And This Is Bad?

June 29th, 2004 · No Comments
by Booksquare

Sometimes (okay, more often that not), we find ourselves behind on reading such things as newspapers and magazines (by this, we mean online reading, though we’re behind on those items in the physical world as well). Thus, we read critiques of articles before we read the actual articles. This may, at times, color our opinions on the original work. For example, we’d heard so much about Christina Nehring’s essay in The New York Times Book Review that we were quite certain we would roll our eyes and shake our head when we actually read the full text (if it helps, we’ve linked to more thoughtful analyses below).

Hey! Guess what? We were right. Maybe it was the “duh” moment when she encountered proud readers at a book fair — she sees sanctimonious where we see marketing. Or maybe it was her implication that reader-readers cannot think for themselves. It makes us want to wear a t-shirt proclaiming, “I’m a reader, and I think.” But we don’t know how to make t-shirts that say things. It is our experience that such items magically appear in drawers, perhaps left by elves or other noctural creatures.

Then there is the “you need help” tone of this:

We all know people who use a text the way others use Muzak: to stave off the silence of their minds. These people may have a comic book in the bathroom, a newspaper on the breakfast table, a novel over lunch, a magazine in the dentist’s office, a biography on the kitchen counter, a political expose in bed, a paperback on every surface of their home and a weekly in their back pocket lest they ever have an empty moment.

Of course our offense comes from the fact that we read cereal boxes when no other words were available.
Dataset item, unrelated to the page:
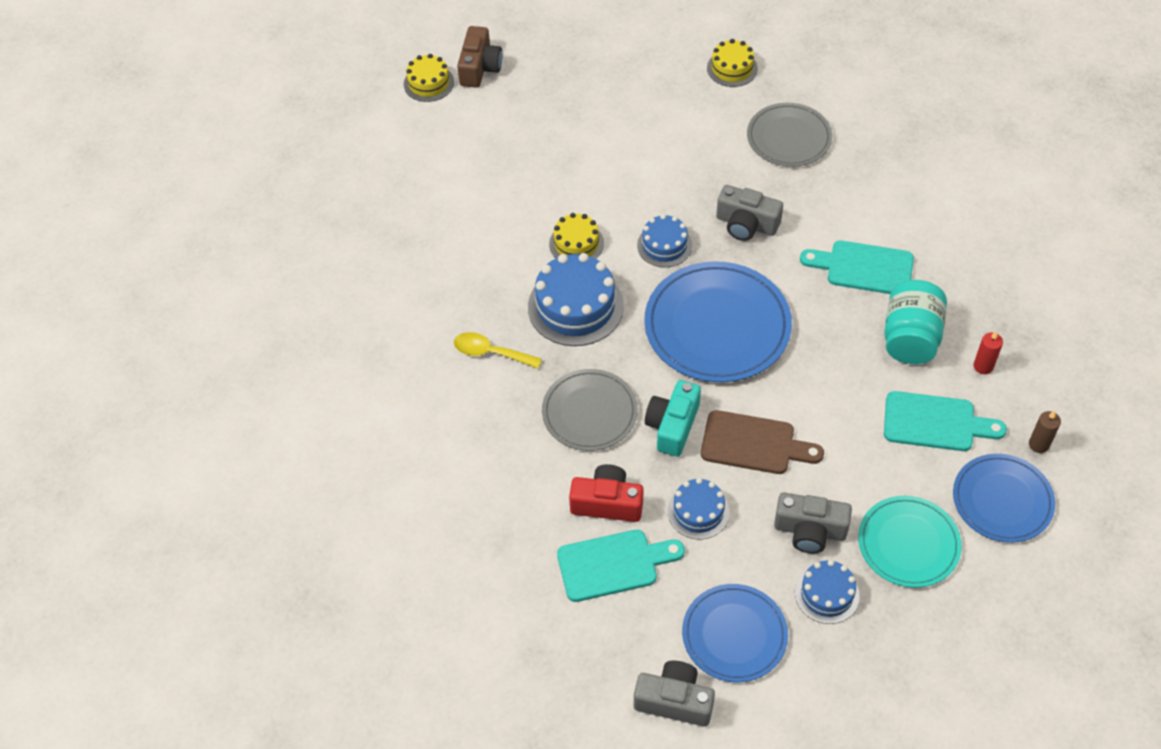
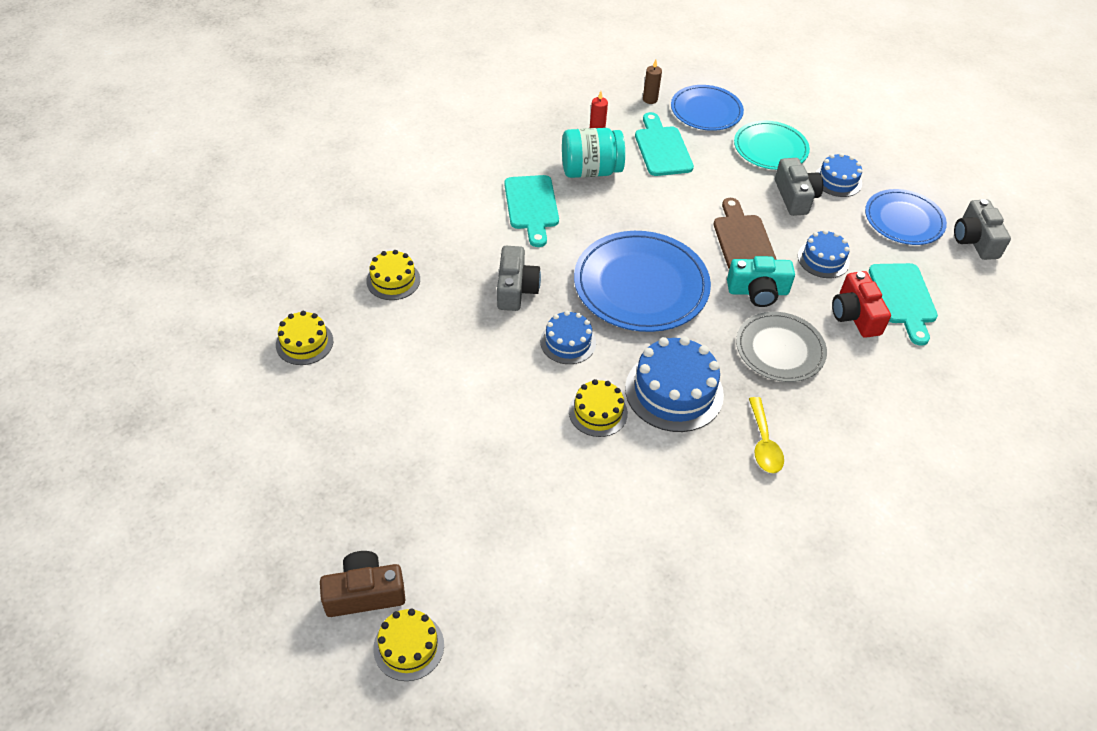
camera: 115 degrees left, 5 degrees down
(613, 564) = (903, 298): turquoise cutting board -> turquoise cutting board turned 150 degrees counterclockwise
(789, 138) = (393, 280): grey plate -> yellow cake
Would you prefer we listened to our brothers and sisters? We like words. We like words that form sentences. And we adore a well-rounded paragraph. In fact, we point with awe and admiration to a entire chapters we consider particularly brilliant (specifically, Chapter Nine of Lois McMaster Bujold’s A Civil Campaign). We enjoy this whole process so much we tell ourself stories when reading isn’t an option (we also call this “writing” for obvious reasons) — and, yes, sometimes we set aside the words and have a little think. About the world, about politics, about society. Sometimes we base these thoughts on things we’ve read, sometimes we just go ahead and have a few original thoughts (or are thoughts like plots, in which there are no original ones?).

Nehring may believe reading is the purview of snobs because it is a dying institution. Books, she hints, are archaic in the world of the Internet. She conveniently forgets the Web is largely words. And, until someone comes up with a better approach, reading seems to be the best way to deal with those.